Lightning GM Steve Yzerman is already being praised for his ability to sign big-name cornerstone players while keeping the cap space moderately big (Kim Klement-USA TODAY Sports)

Free agency is here! And so is the salary cap

The NHL draft has been completed, meaning that free agency has quickly followed—it began July 1st. Free agency is a time when fans tune in and hope to acquire a player or two that can make a difference for their team. It can cause a team’s general manager frustration and can cause anxiety for the fanbase. 

There are many factors that affect a decision of whether to pursue a free agent or trade players away.
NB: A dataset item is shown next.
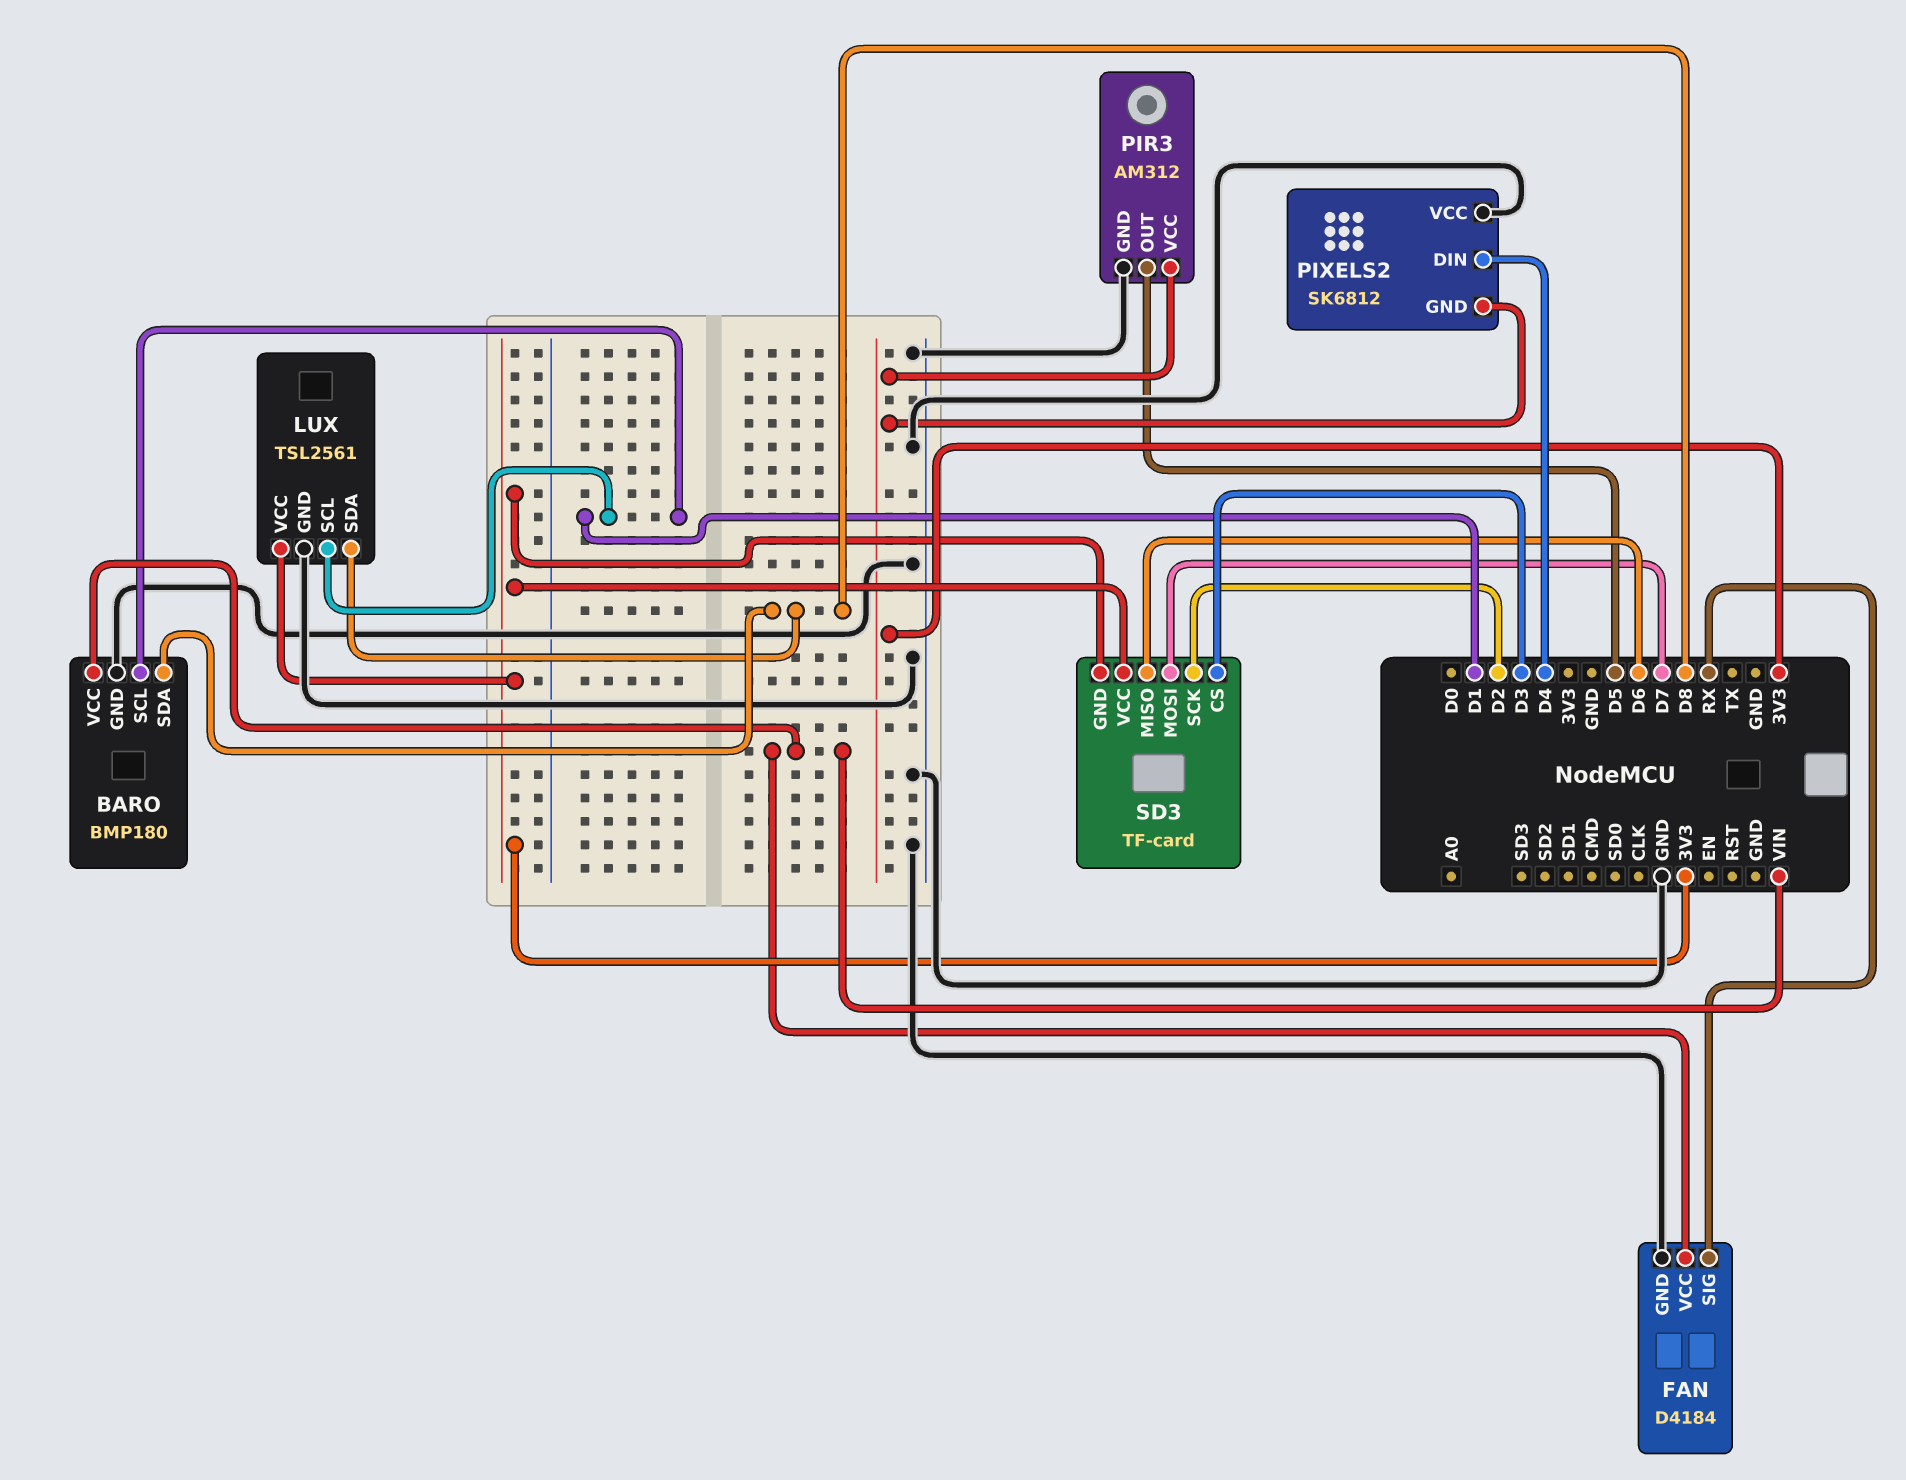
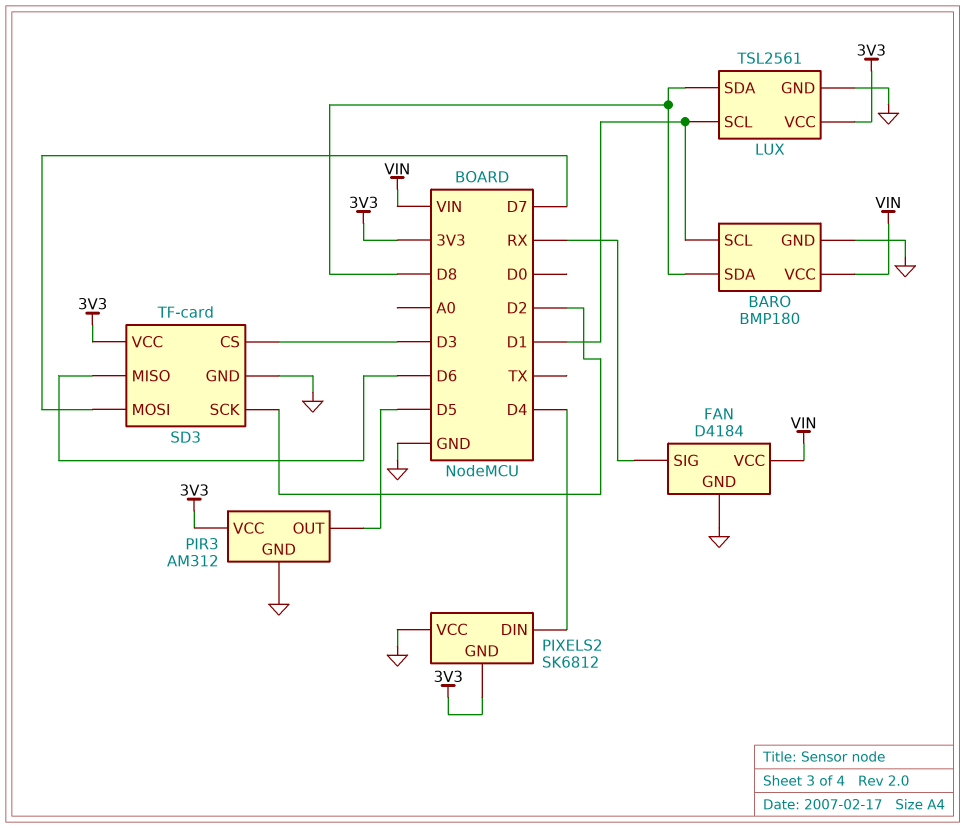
SD3 pin GND: 3V3 -> GND

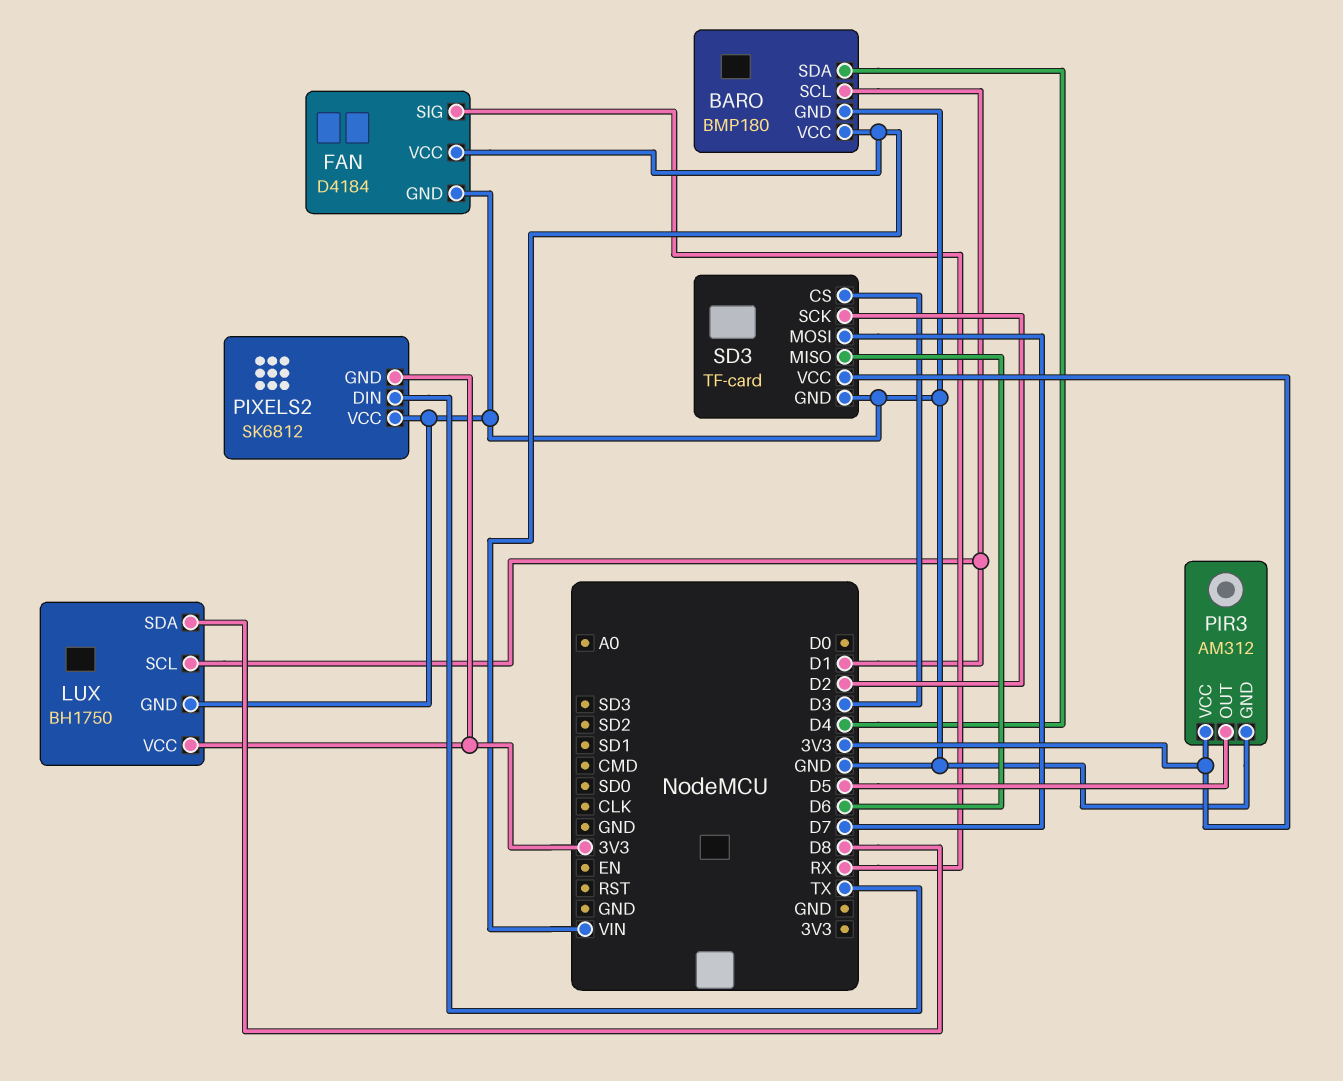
BARO pin SDA: D8 -> D4
LUX: TSL2561 -> BH1750
PIXELS2 pin DIN: D4 -> TX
One of the main factors, and perhaps the most important, involves the salary cap. The cap forces teams to stay under a certain amount of money (ceiling) and above a certain amount of money (floor). No matter how good a team is or how much money the team has, the NHL is a business that manufactures competitiveness. To prevent teams with more money from monopolizing all of the talent in the league, these salary caps were implemented to foster competitiveness throughout all 30 teams. 

It sounds fairly simple to stay above $54 million and under $73 million, but this apparent simplicity reveals itself to be tricky with a 40-man roster. More so if a team has superstar talent like the Tampa Bay Lightning, Pittsburgh Penguins, and Chicago Blackhawks. Making the issue even more complicated are future contracts and the expansion draft, both of which must be considered when making a deal this offseason. It takes foresight to make the correct decisions.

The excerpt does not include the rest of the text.